Cederholm flew from Buffalo to Portland, Oregon, where he visited with his brother, Vancouver Canucks draft pick Anton, before arriving in Winnipeg.

It's been a whirlwind, no doubt, but he wouldn't have had it any other way.

"It's unbelievable. To be here around all the guys that have been drafted and were invited to this camp, it's amazing. They're so good and so professional, so just being around those guys is huge for me.

"It took me a few days to soak it all in. Now being here, I'm so excited.

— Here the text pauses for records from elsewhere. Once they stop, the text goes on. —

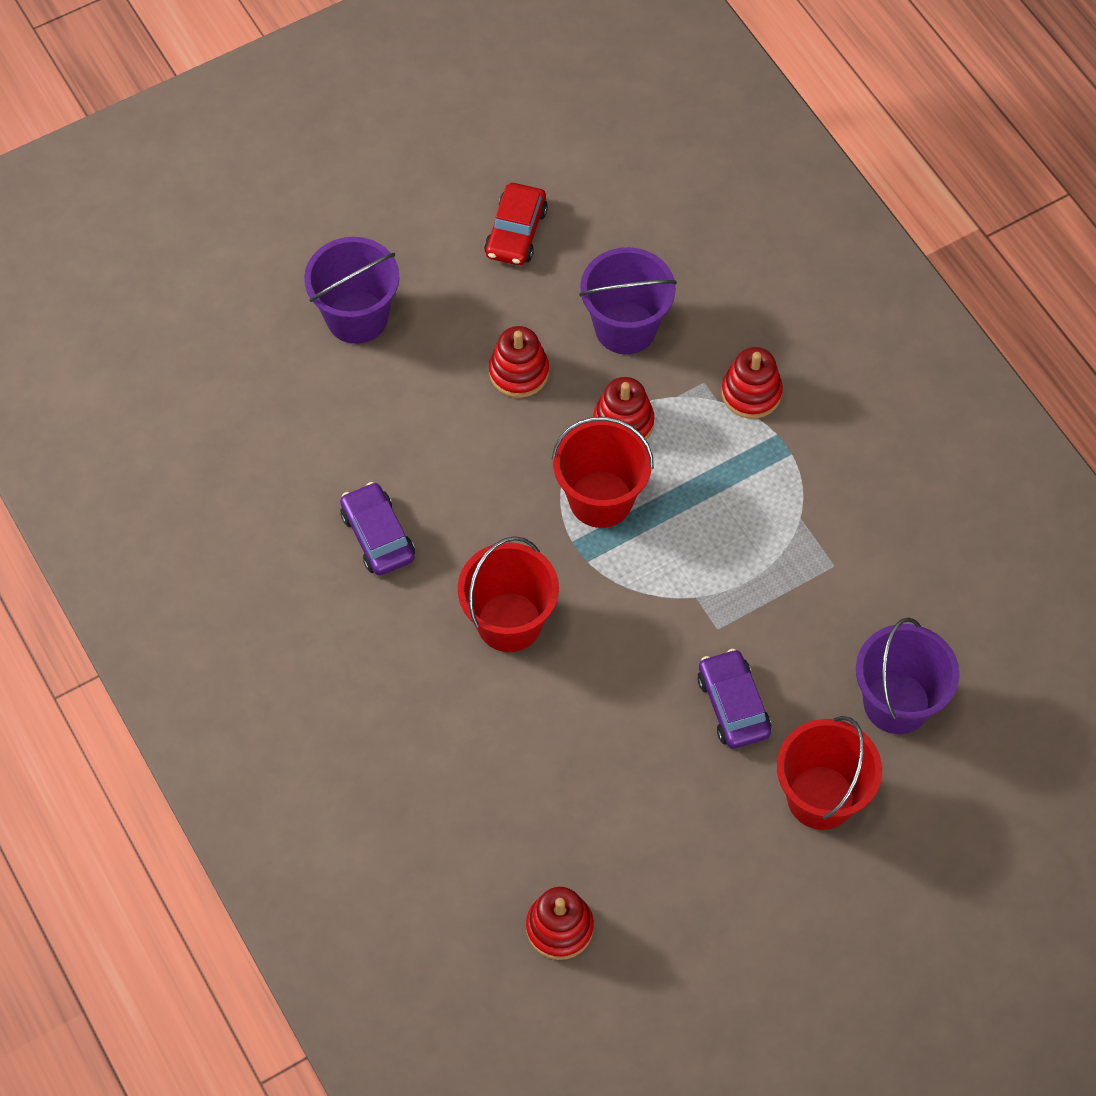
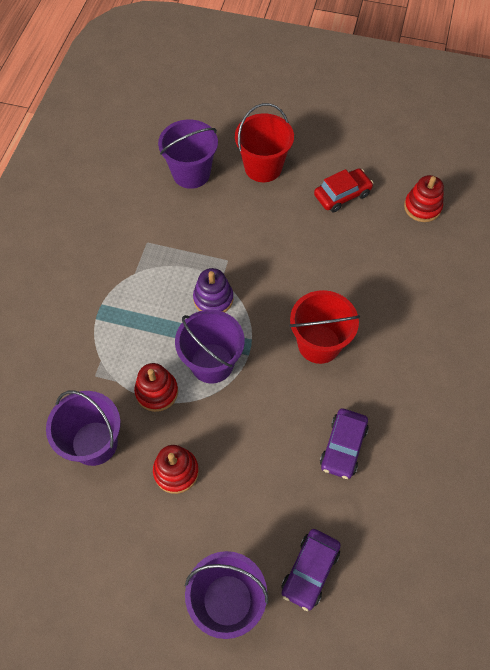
camera: 135 degrees left, 0 degrees up
(516, 232) = (80, 566): red car -> red car (342, 195)
(601, 499) = (212, 363): red bucket -> purple bucket
(680, 568) = (213, 299): none -> purple stacking toy
(733, 705) = (257, 226): purple car -> purple car (310, 570)
(751, 393) = (81, 349): red stacking toy -> none

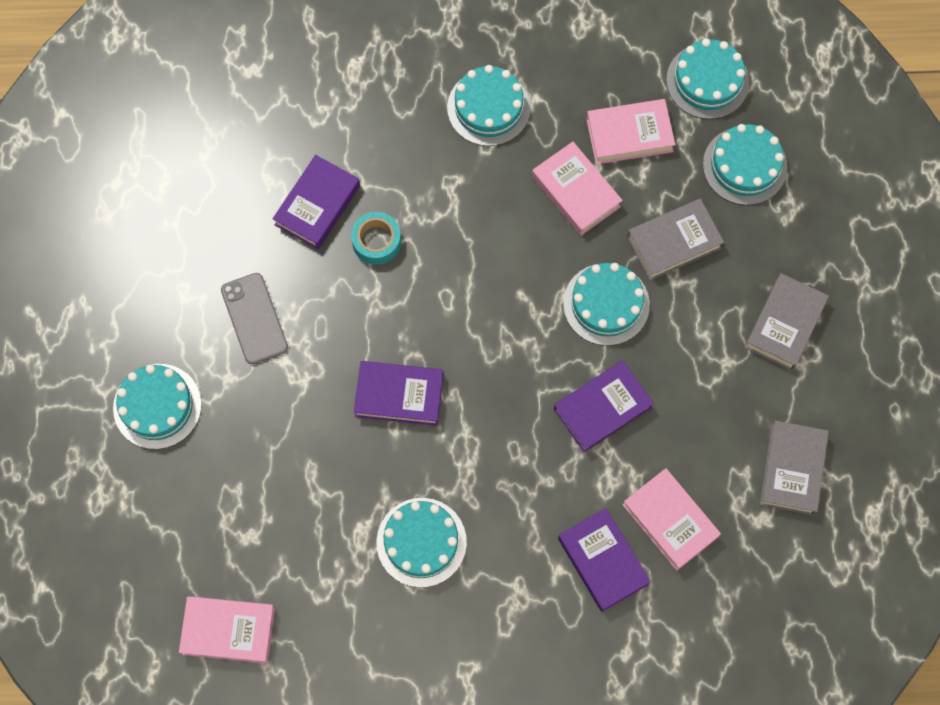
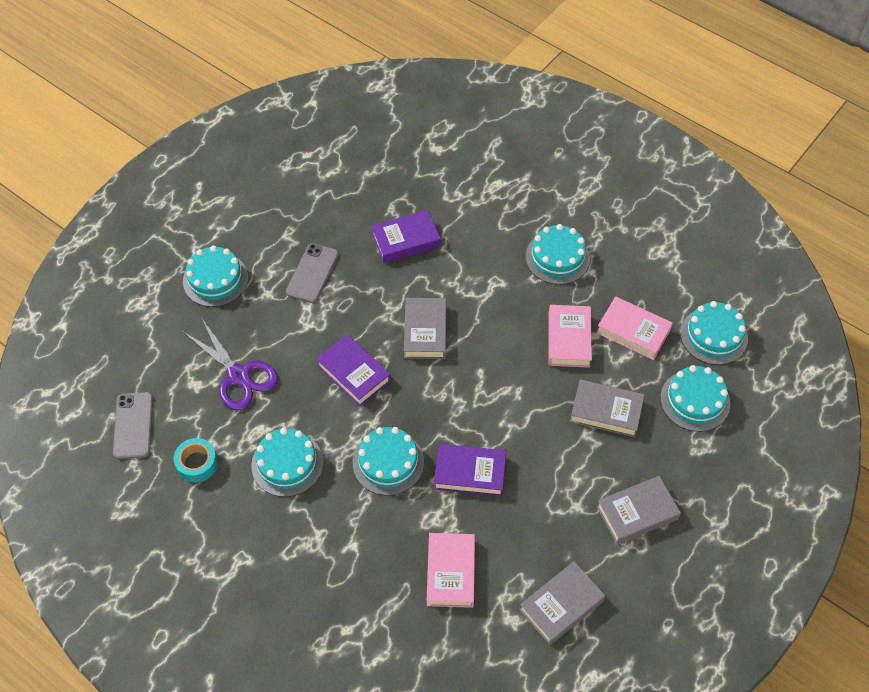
camera: 40 degrees right, 15 degrees down
(228, 631) = (133, 425): pink book -> grey phone
(285, 491) = (238, 375): none -> purple scissors
(376, 241) = (421, 282): turquoise tape -> turquoise tape (197, 463)
(429, 293) = (425, 331): none -> grey book
(603, 561) = (385, 562): purple book -> none
(606, 304) = (528, 415): turquoise cake -> turquoise cake (388, 462)

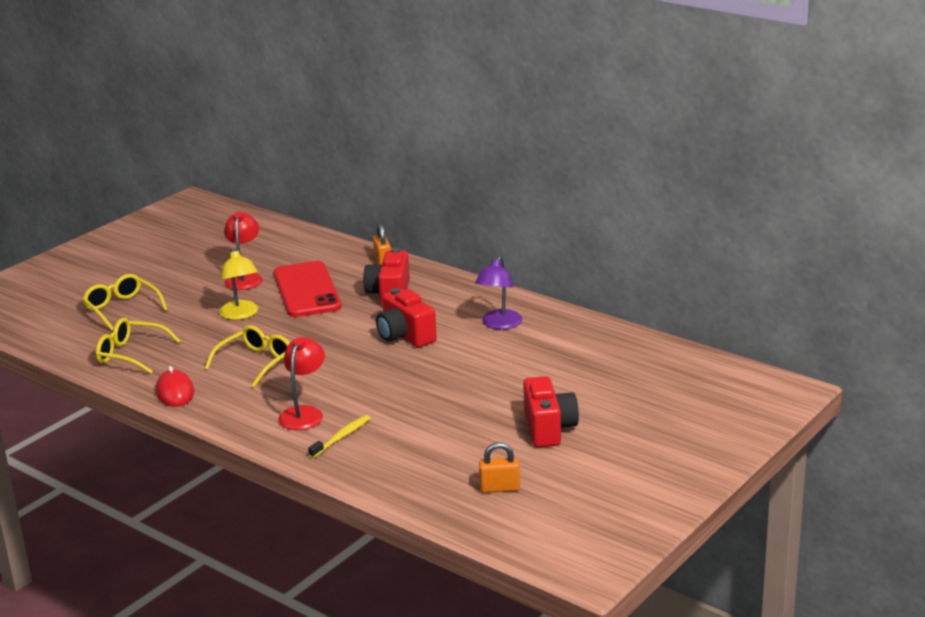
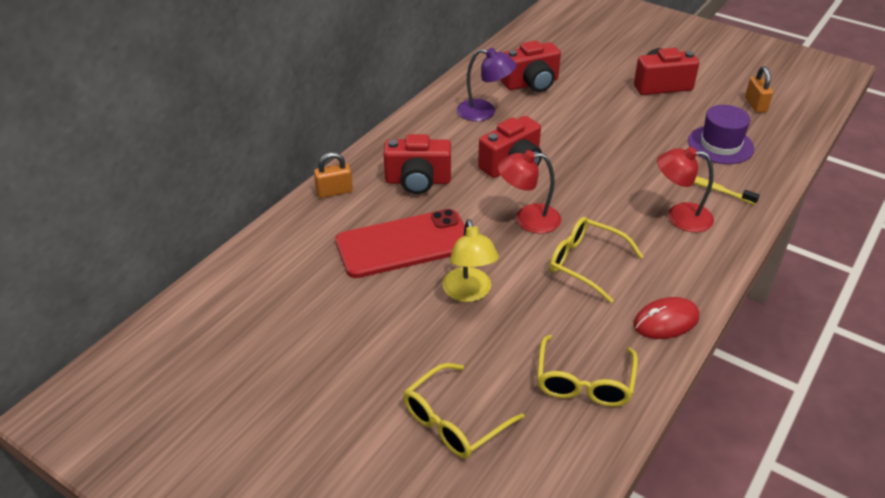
camera: 95 degrees left, 15 degrees up
(241, 314) = (469, 293): yellow lamp -> yellow lamp turned 105 degrees clockwise
(244, 278) = (364, 304): red lamp -> red lamp (528, 219)
(419, 452) = (720, 145): none -> purple hat
(554, 350) = (531, 83): none -> red camera

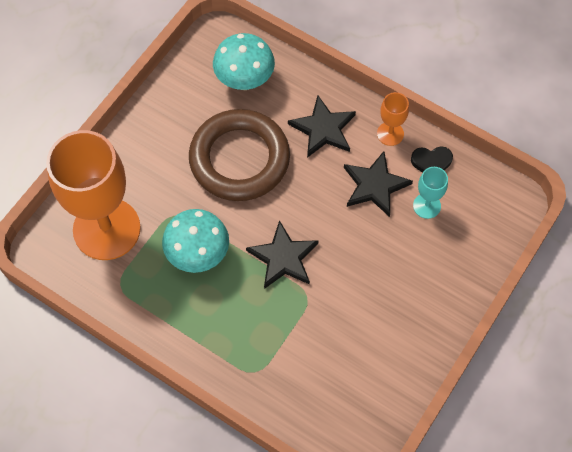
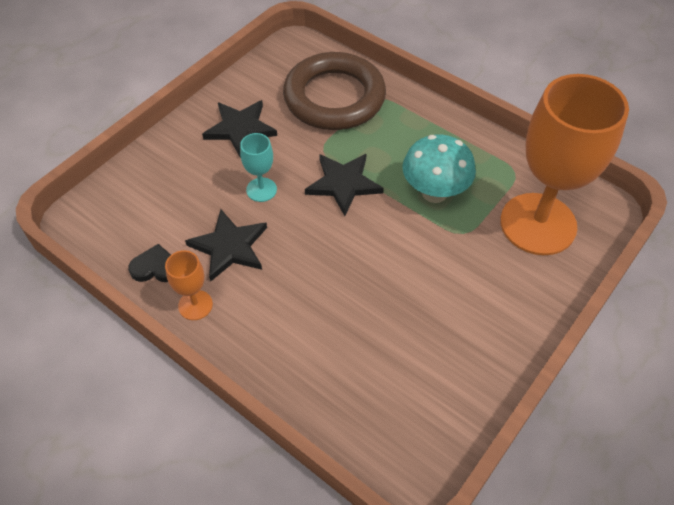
camera: 175 degrees left, 10 degrees down
(239, 159) = (386, 288): brown ring -> brown ring (334, 97)
(244, 80) = (375, 394): turquoise mushroom -> none
(323, 129) = (278, 317): black star -> black star (240, 129)
(426, 206) = (177, 222): turquoise goblet -> turquoise goblet (261, 190)

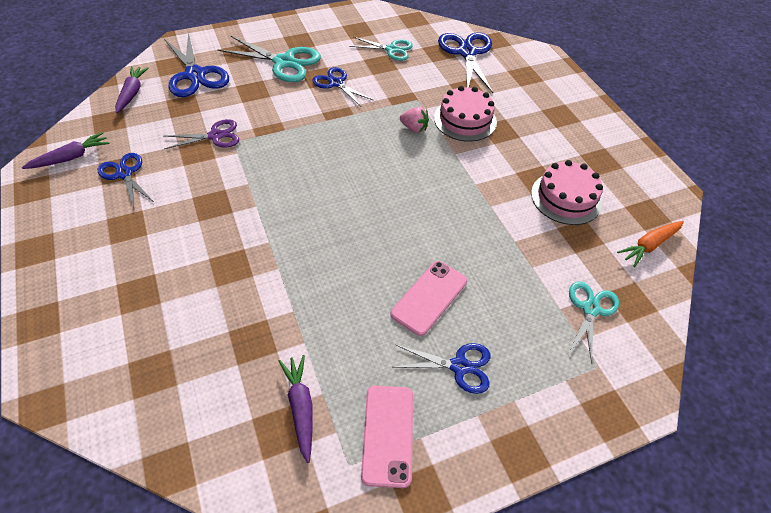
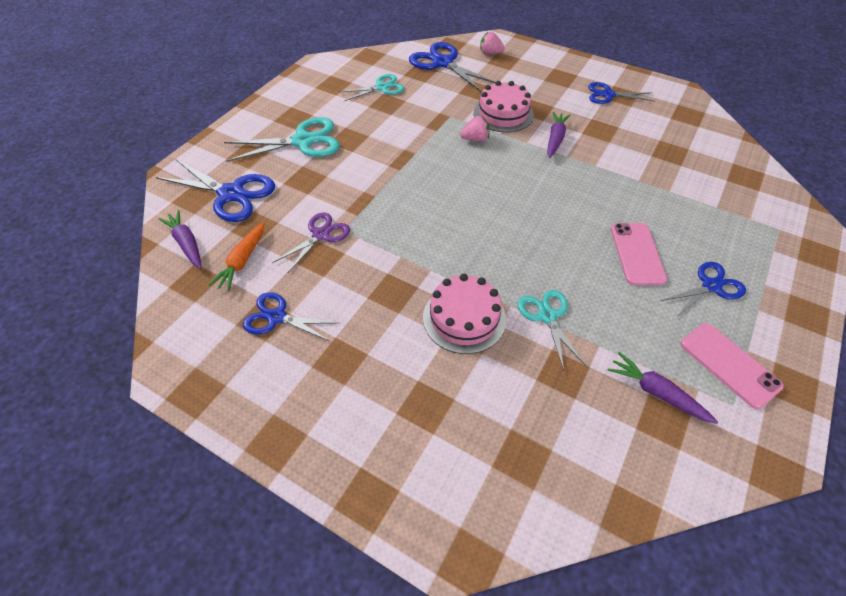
camera: 35 degrees left, 0 degrees up
(71, 157) = (199, 337): purple carrot -> purple carrot (555, 139)
(336, 83) = (370, 136): blue scissors -> blue scissors (608, 95)
(520, 63) = (490, 53): none -> pink strawberry
(566, 198) = (632, 132): pink cake -> pink cake (464, 318)
(590, 309) = (732, 196): turquoise scissors -> turquoise scissors (547, 316)
(649, 245) = (713, 135): orange carrot -> orange carrot (242, 261)

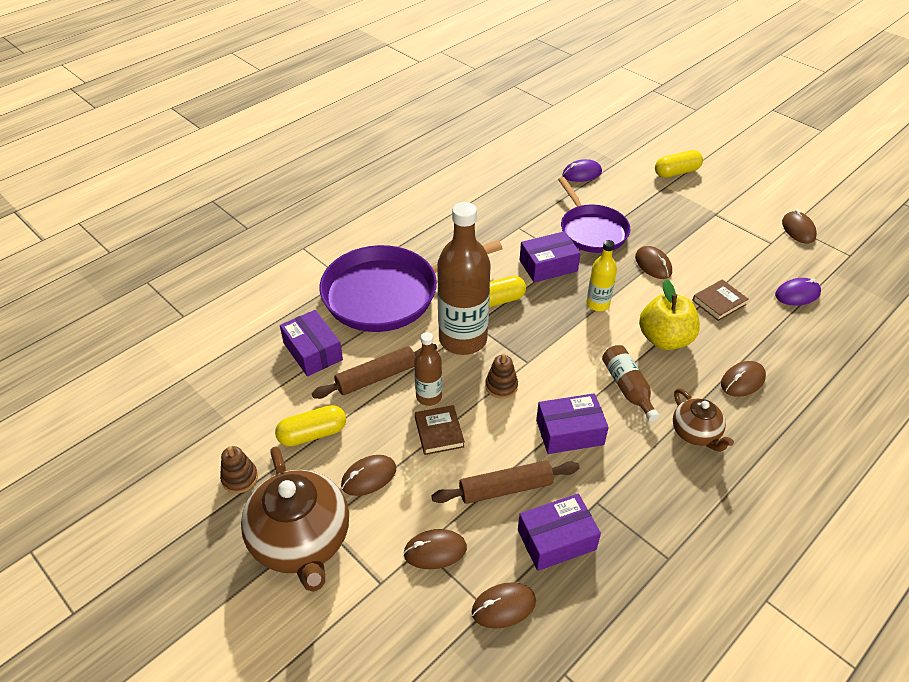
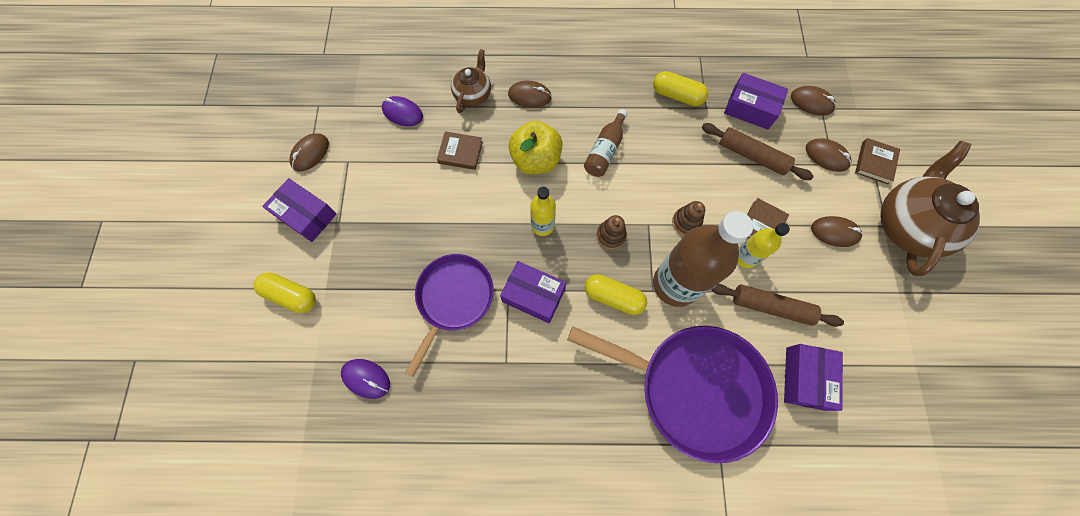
camera: 135 degrees left, 25 degrees up
(240, 478) = (928, 304): brown stacking toy -> brown stacking toy (611, 235)
(312, 434) = (853, 297): yellow capsule -> yellow capsule (677, 95)
(380, 587) = (874, 163): none -> brown book
(429, 396) = (745, 257): brown bottle -> yellow bottle
(569, 432) = (676, 155): purple box -> purple box (306, 215)
(653, 265) = (456, 222): brown mouse -> none
(696, 433) = (602, 93): brown teapot -> brown teapot (473, 94)

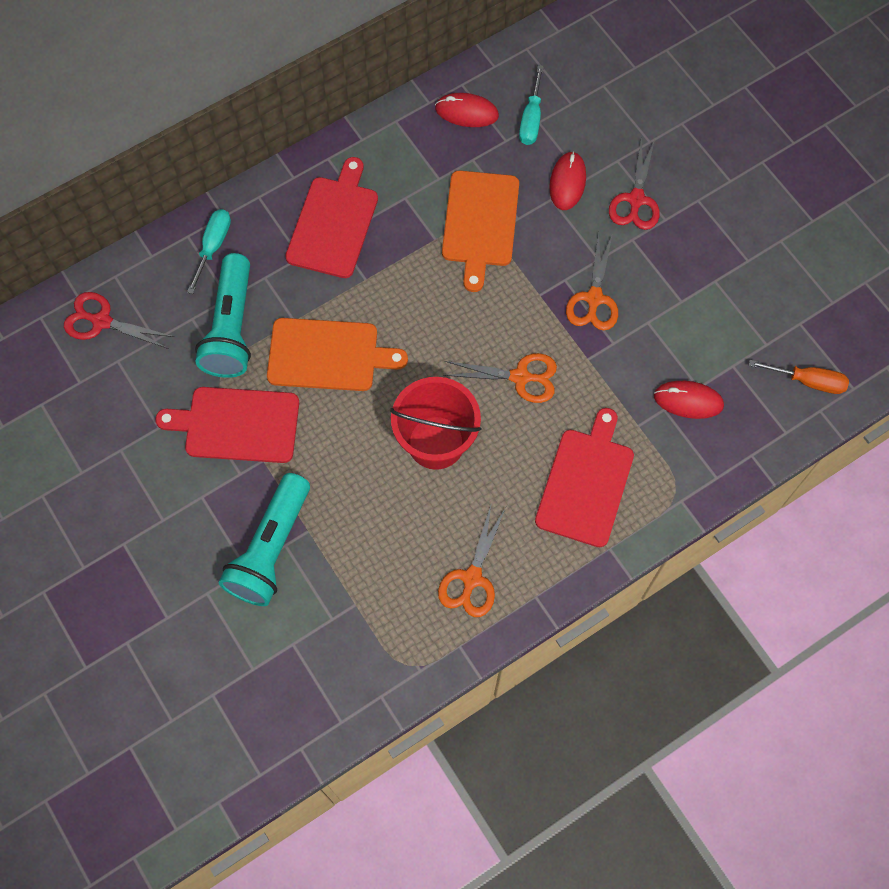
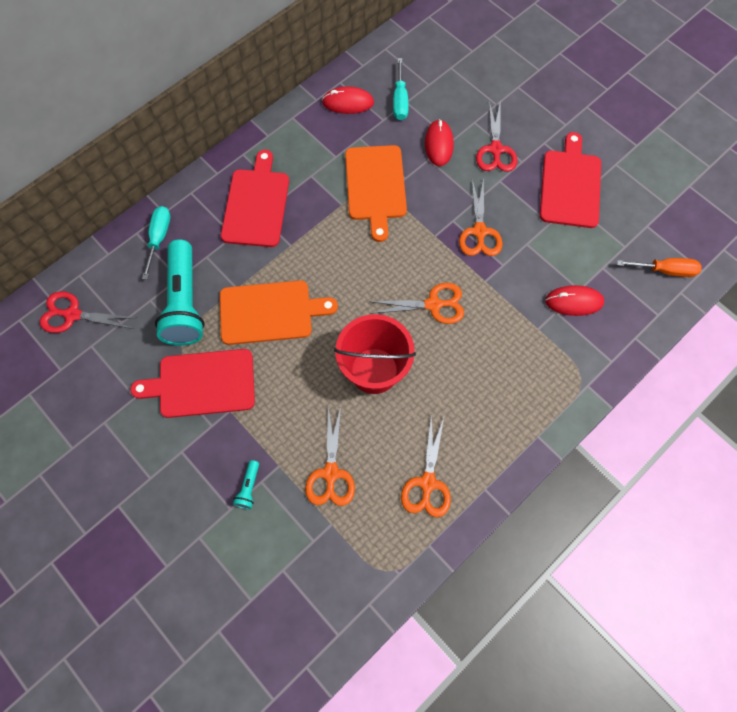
camera: 10 degrees left, 0 degrees up
(270, 549) = (249, 488): turquoise flashlight -> turquoise flashlight, size x0.40
(364, 549) = (330, 473): none -> orange scissors
(585, 483) = (506, 384): red cutting board -> red cutting board (570, 185)

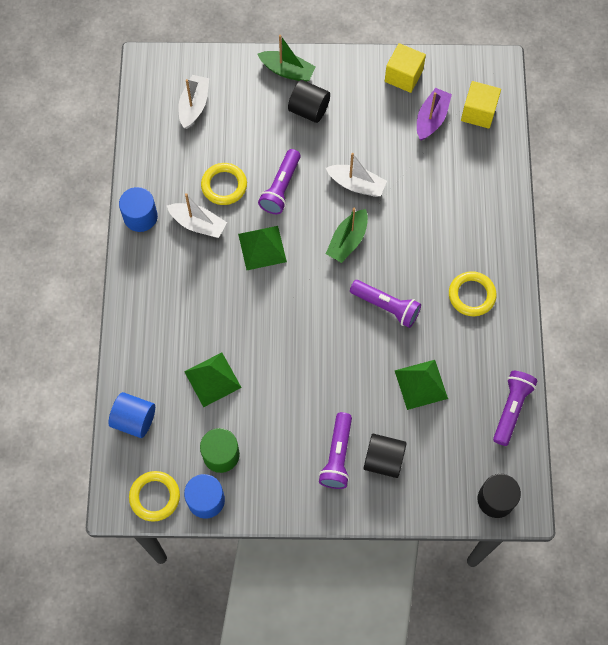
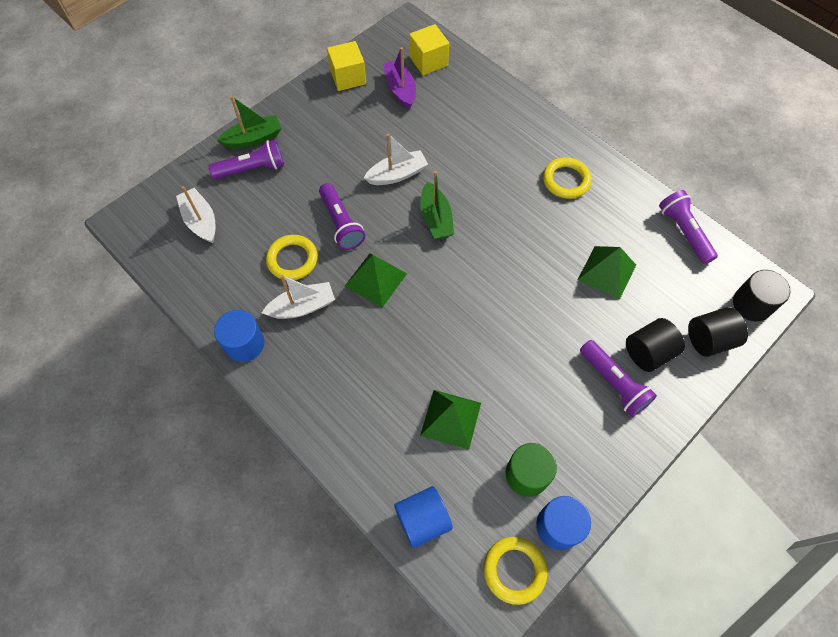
camera: 45 degrees left, 5 degrees down
(309, 110) = (301, 152): black cylinder -> black cylinder (709, 340)
(386, 307) = (518, 240): purple flashlight -> purple flashlight (252, 169)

I'm just enjoying this (experience)."

Cederholm had one goal and five points in 35 games with HV71 of the Swedish Hockey League's junior division last season.

ONE MORE YEAR

Tucker Poolman will be returning for a third season at the University of North Dakota, but that hasn't changed his focus.

He wants to be a Winnipeg Jet.

"It's something I'd discussed with my family, coaches and teammates for quite a while," he said of the decision. "I just decided I wanted to stay another year and keep preparing."

Poolman is returning to play with his younger brother, Colton, who is joining UND as a freshman after spending the 2015-16 season with the Penticton Vees of the British Columbia Hockey League.

Until now, the two have never played together.

"It's pretty special. One of the big reasons I went back was to have the opportunity to play with him," Poolman said.

Poolman, along with former Manitoba Moose coach Brad Berry, won the NCAA national championship back in April in Tampa, Florida. The 23-year-old tallied five goals and 24 points, along with a collegiate career high +22 rating in 40 games this season.

"It takes a lot of people - teammates, coaches, staff - everyone's got to pull the rope in the same direction," Poolman said of the title-winning campaign. "We had a lot of guys buy in and accept
their roles. We had a real talented team with lots of good players.

"It was pretty special to get it done."

Cheveldayoff commented on Poolman at his year-end press conference following the Jets' 2015-16 season.

"Tucker is an interesting prospect for us. He's a player that is more mature because of his age and experience. … Last year he played mostly as a forward, at times, and this year he was a big part of them winning the championship. The sequence of plays that he had in the Denver [Frozen Four Semifinal] game where he blocked some shots, those are the sacrifices you need to make to win a championship. We're proud of him, we're proud to have him as part of our organization and
at the appropriate point in time we'll have different discussions with him."

Poolman, a fifth-round pick in 2013, must be signed by Jun. 1, 2016, or he will be become an unrestricted free agent later that summer (Aug. 15).